Le président de la République Abdelmadjid Tebboune a révélé, dans un discours prononcé jeudi 9 octobre 2025 au ministère de la Défense nationale, a indiqué qu’Israël avait élaboré un projet visant à bombarder le Club des Pins, dans la banlieue ouest d’Alger, en 1988.
C’est pour la première fois qu’un haut responsable algérien a fait part d’un tel projet.
M. Tebboune a évoqué ce sujet dans le cadre de son discours sur le soutien constant de l’Algérie à la cause palestinienne, précisant que ce plan sioniste avait été conçu en raison de l’accueil par l’Algérie, le 15 novembre 1988, au Club des Pins, de la session du Conseil national palestinien, durant laquelle le défunt dirigeant Yasser Arafat avait proclamé l’État de Palestine sur la base de la résolution de partage adoptée par l’ONU en 1947.
Aucune partie n’avait alors annoncé que l’Algérie faisait l’objet d’un projet d’attaque de la part de l’entité sioniste, en raison de son engagement en faveur de la cause palestinienne.
« C’est ici que l’État palestinien a été proclamé, malgré tous les risques qui existaient à l’époque. Vous, officiers de l’armée, êtes au courant des menaces qui se tramaient contre l’Algérie, y compris celle du bombardement du Club des Pins. », a déclaré le chef de l’Etat.

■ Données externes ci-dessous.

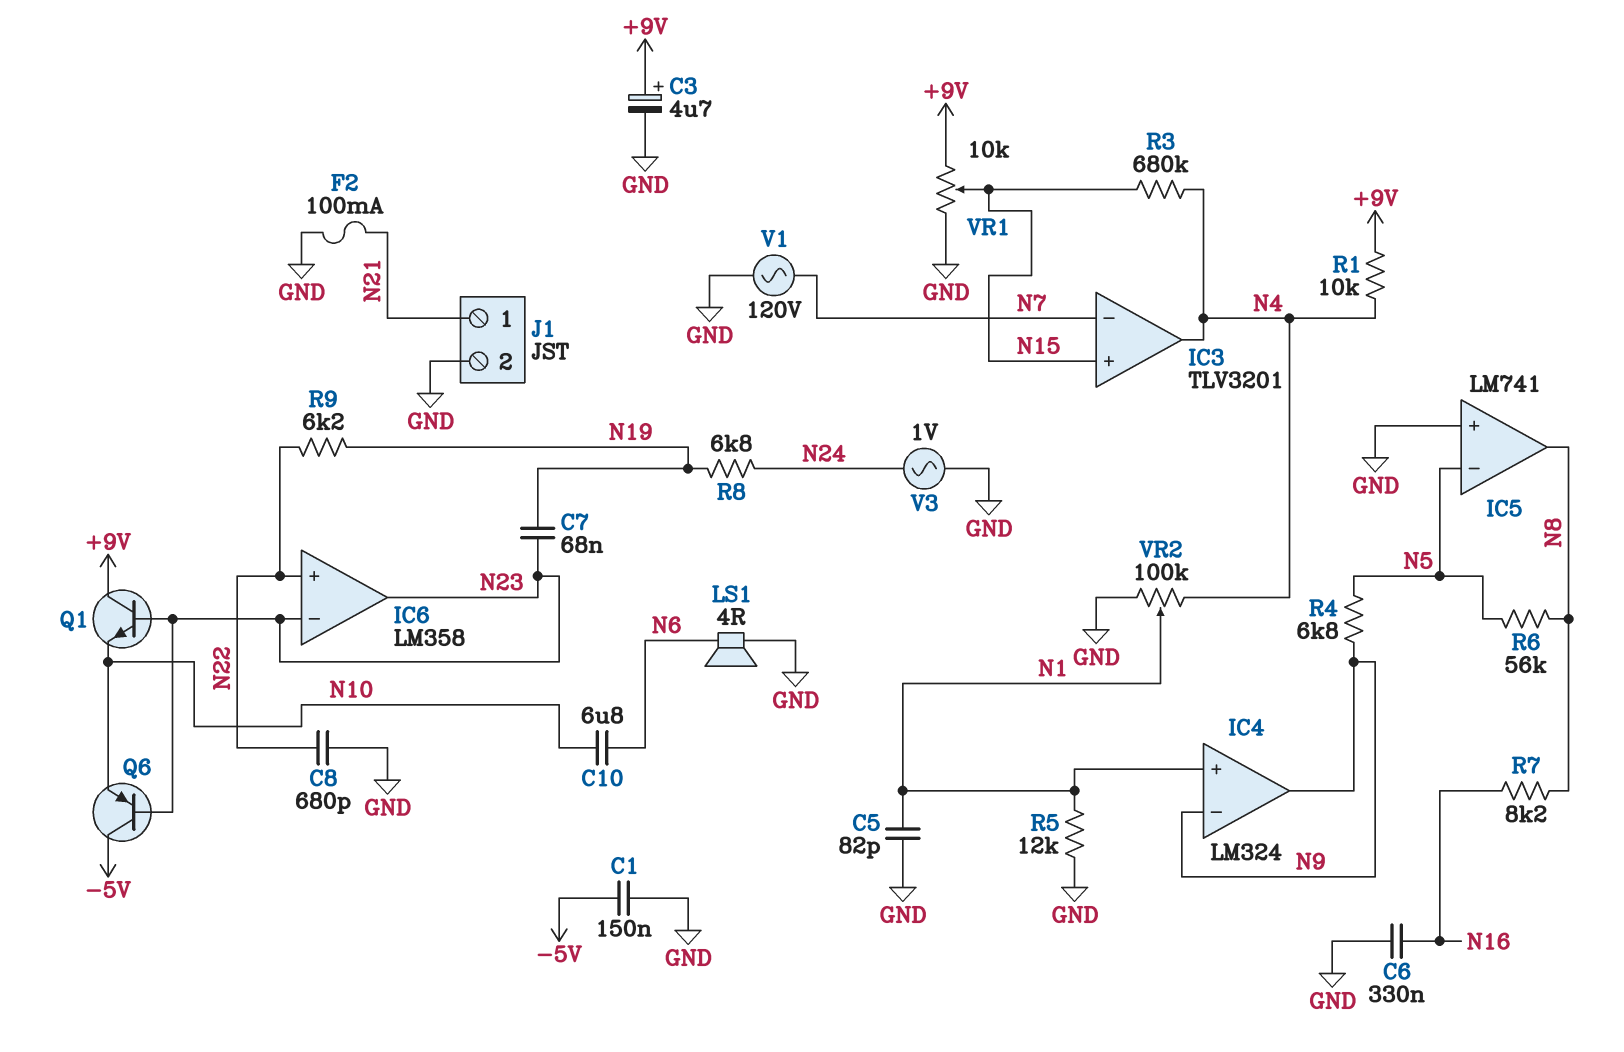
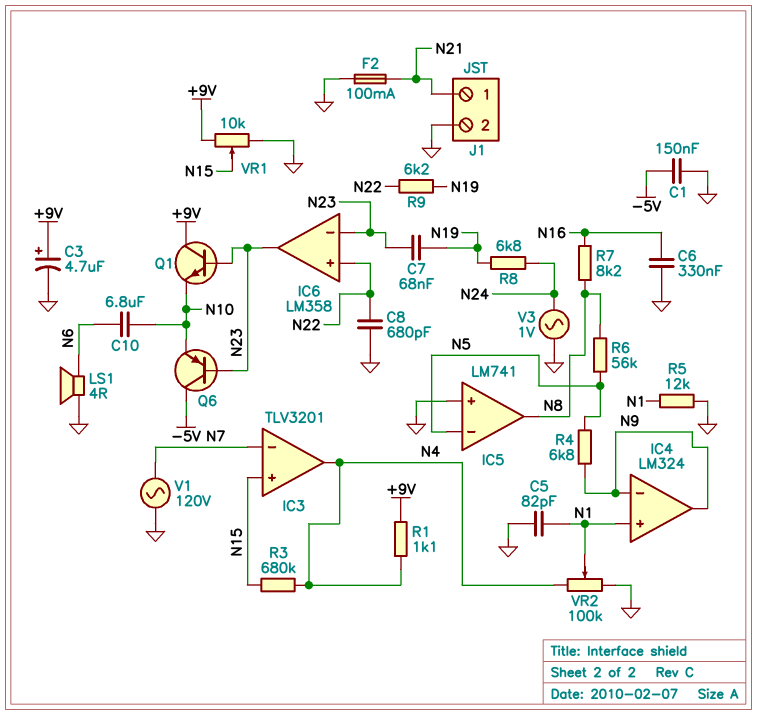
R1: 10k (+9V, N4) -> 1.1k (+9V, N4)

Le président n’a pas donné davantage de détails sur cet épisode survenu il y a près de 37 ans, notamment sur les raisons pour lesquelles Israël n’avait pas exécuté son projet. Il a souligné à ce sujet que l’Algérie « ne s’était pas rétractée, car nous n’avons aucun autre intérêt que notre conscience vis-à-vis d’un peuple qui lutte contre le colonialisme. Nous n’avons pas d’autre objectif. »
Le président de la République a insisté sur le fait que l’Algérie « n’attend ni reconnaissance ni témoignage de quiconque concernant son soutien à la Palestine. Nous n’avons pas besoin de l’approbation de qui que ce soit, notre conscience nous suffit. Les Palestiniens eux-mêmes témoignent que des Algériens ont combattu en Palestine en 1948 », ajoutant que l’Algérie avait accueilli les Palestiniens et Yasser Arafat en 1982.